I have a computer software that sends RGB color codes to Arduino using USB. It works fine when they are sent slowly but when tens of them are sent every second it freaks out. What I think happens is that the Arduino serial buffer fills out so quickly that the processor can't handle it the way I'm reading it.
#define INPUT_SIZE 11
void loop() {
if(Serial.available()) {
char input[INPUT_SIZE + 1];
byte size = Serial.readBytes(input, INPUT_SIZE);
input[size] = 0;
int channelNumber = 0;
char* channel = strtok(input, " ");
while(channel != 0) {
color[channelNumber] = atoi(channel);
channel = strtok(0, " ");
channelNumber++;
}
setColor(color);
}
}
For example the computer might send 255 0 123 where the numbers are separated by space. This works fine when the sending interval is slow enough or the buffer is always filled with only one color code, for example 255 255 255 which is 11 bytes (INPUT_SIZE). However if a color code is not 11 bytes long and a second code is sent immediately, the code still reads 11 bytes from the serial buffer and starts combining the colors and messes them up. How do I avoid this but keep it as efficient as possible?
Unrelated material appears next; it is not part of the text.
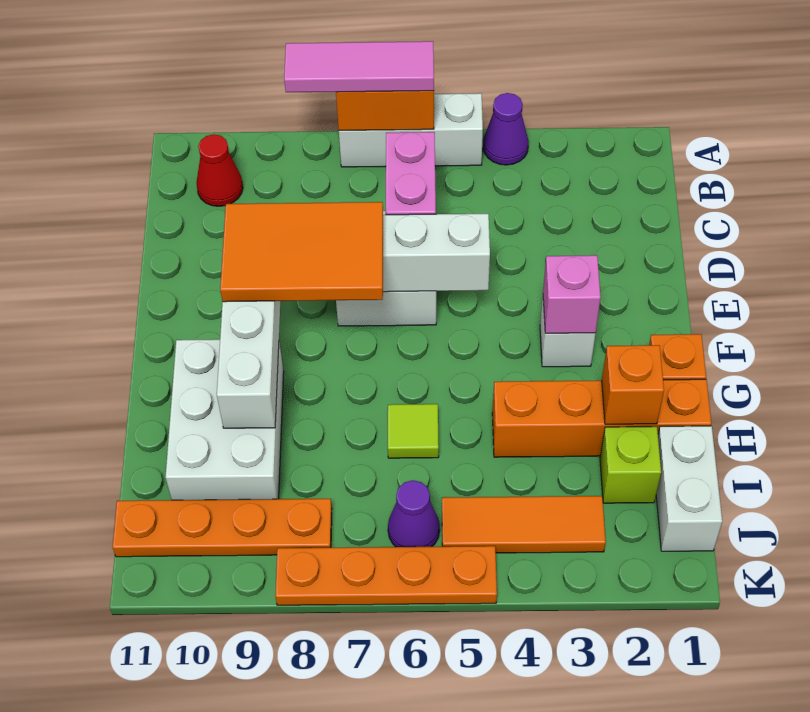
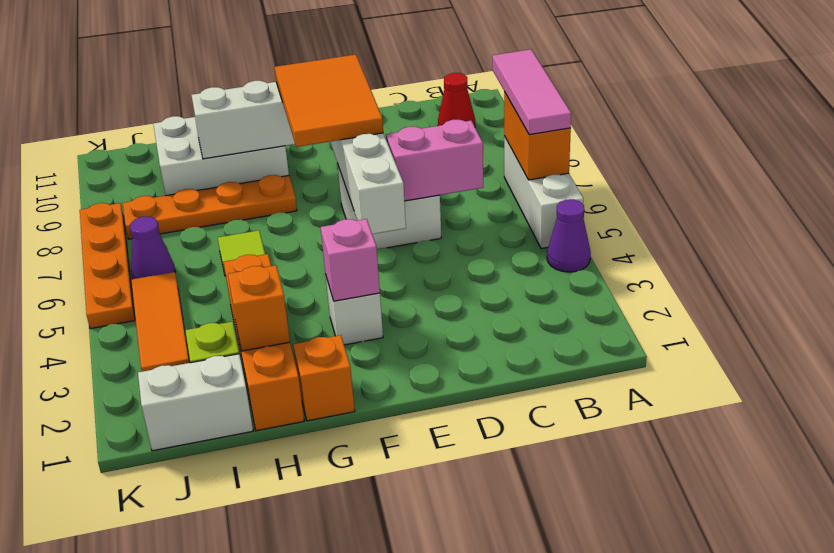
orange plate J8:J11 level 1 -> orange plate G8:J8 level 1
It is not a matter of reading the serial port faster, it is a matter of not reading a fixed block of 11 characters when the input data has variable length.
You are telling it to read until 11 characters are received or the timeout occurs, but if the first group is fewer than 11 characters, and a second group follows immediately there will be no timeout, and you will partially read the second group. You seem to understand that, so I am not sure how you conclude that "reading faster" will help.
Using your existing data encoding of ASCII decimal space delimited triplets, one solution would be to read the input one character at a time until the entire triplet were read, however you could more simply use the Arduino ReadBytesUntil() function:
#define INPUT_SIZE 3
void loop()
{
if (Serial.available())
{
char rgb_str[3][INPUT_SIZE+1] = {{0},{0},{0}};
Serial.readBytesUntil( " ", rgb_str[0], INPUT_SIZE );
Serial.readBytesUntil( " ", rgb_str[1], INPUT_SIZE );
Serial.readBytesUntil( " ", rgb_str[2], INPUT_SIZE );
for( int channelNumber = 0; channelNumber < 3; channelNumber++)
{
color[channelNumber] = atoi(channel);
}
setColor(color);
}
}
Note that this solution does not require the somewhat heavyweight strtok() processing since the Stream class has done the delimiting work for you.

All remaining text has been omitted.